Code generation in particular is critical in helping developers rapidly prototype and develop tests. For example, a developer running the command

hedra test generate my-test --using http,http2,playwright --tags service=myapi.com,environment=staging

generates the following template code:

# Generated by Hedra - my_test.py
import os
from hedra import (
    Workflow, 
    step,
)
from hedra.core.engines import (
    HTTPResult,
    HTTP2Result,
    PlaywrightResult
)


class MyTest(Workflow):
    vus=1000
    duration='1m'
    tags={
        'service': 'myapi.com',
        'environment': 'staging'
    }
    
    @step()
    async def get_http(self) -> HTTPResult:
        return await self.client.http.get('<ADD_URL_HERE>')

    @step()
    async def get_http2(self) -> HTTP2Result:
        return await self.client.http2.get('<ADD_URL_HERE>')

    @step()
    async def goto_url(self) -> PlaywrightResult:
        return await self.client.playwright.goto('<ADD_URL_HERE>')

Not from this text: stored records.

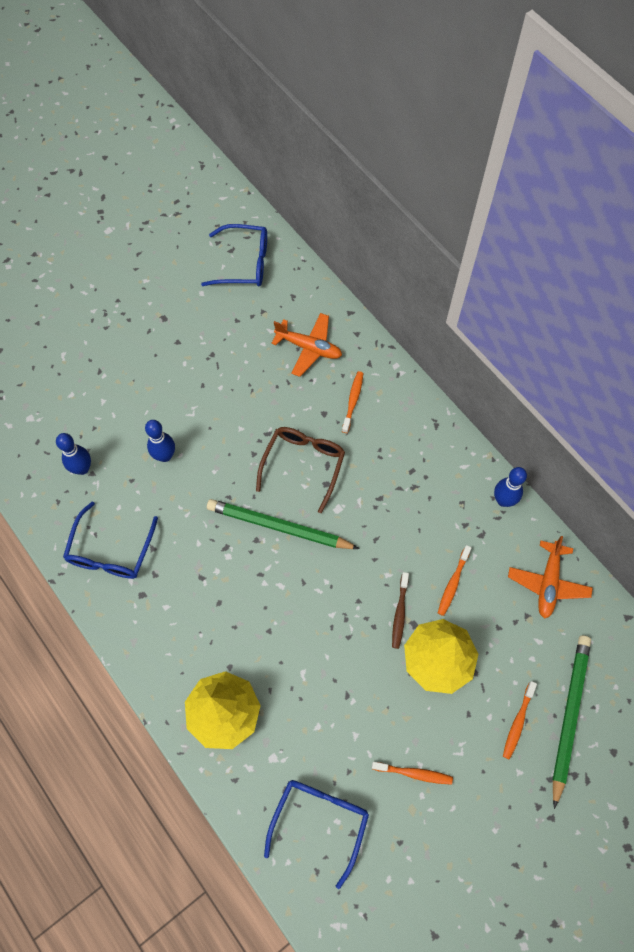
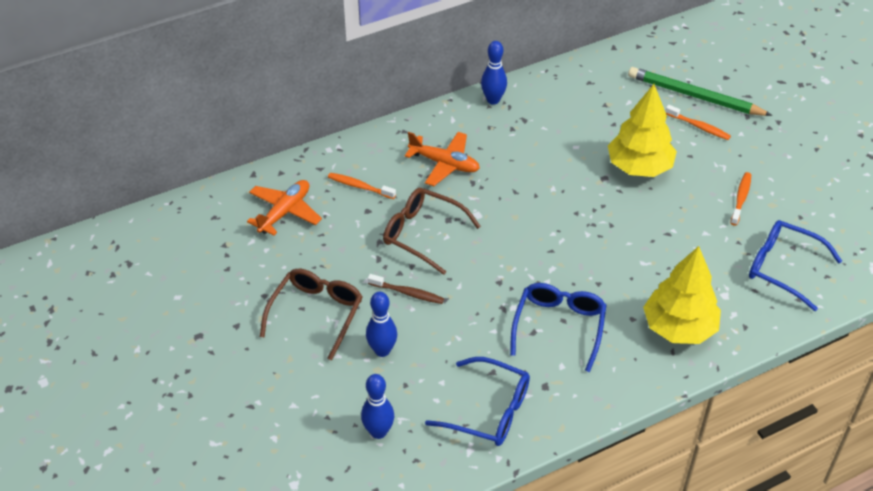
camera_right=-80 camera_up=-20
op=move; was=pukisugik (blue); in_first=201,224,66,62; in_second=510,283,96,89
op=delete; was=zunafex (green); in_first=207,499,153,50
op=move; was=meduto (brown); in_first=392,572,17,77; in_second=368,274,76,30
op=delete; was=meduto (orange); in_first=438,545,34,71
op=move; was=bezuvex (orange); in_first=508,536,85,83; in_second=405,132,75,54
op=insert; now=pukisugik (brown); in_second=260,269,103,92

When combined with linting:

hedra test lint my_test.py

Linting my_test.py...
OK!

project management features:

hedra test submit my_test.py --project github.com/myorg/tests

Submitting my_test.py to github.com/myorg/tests...
Repo updated!

And RPC remote execution:

hedra cloud test my_test.py --send staging

Sending to - staging - cluster at 155.020.313.33:6883

Allows developers to focus on value delivery as opposed to maintaining a plethora of of extensions, disorganized tests, and execution environments.


Summing it Up

While performance frameworks are valuable tools, their inherent limitations have made them difficult to adopt and their value proposition increasingly questionable. We can build upon their strengths by:

  • Facilitating simulation of realistic user interactions via workflows
  • Allowing for concurrent use of multiple protocols/libraries in a single test/workflow
  • Embracing statistical frameworks like A|B testing, using optimization to automate configuration, and providing protocol-level fault injection for chaos testing
  • Including modern developer experience features like starter template code generation, "unified experience" CLIs, test linting, and project management

to create a new class of tooling, simulation frameworks, that both deliver upon and exceed the value proposition of performance testing frameworks.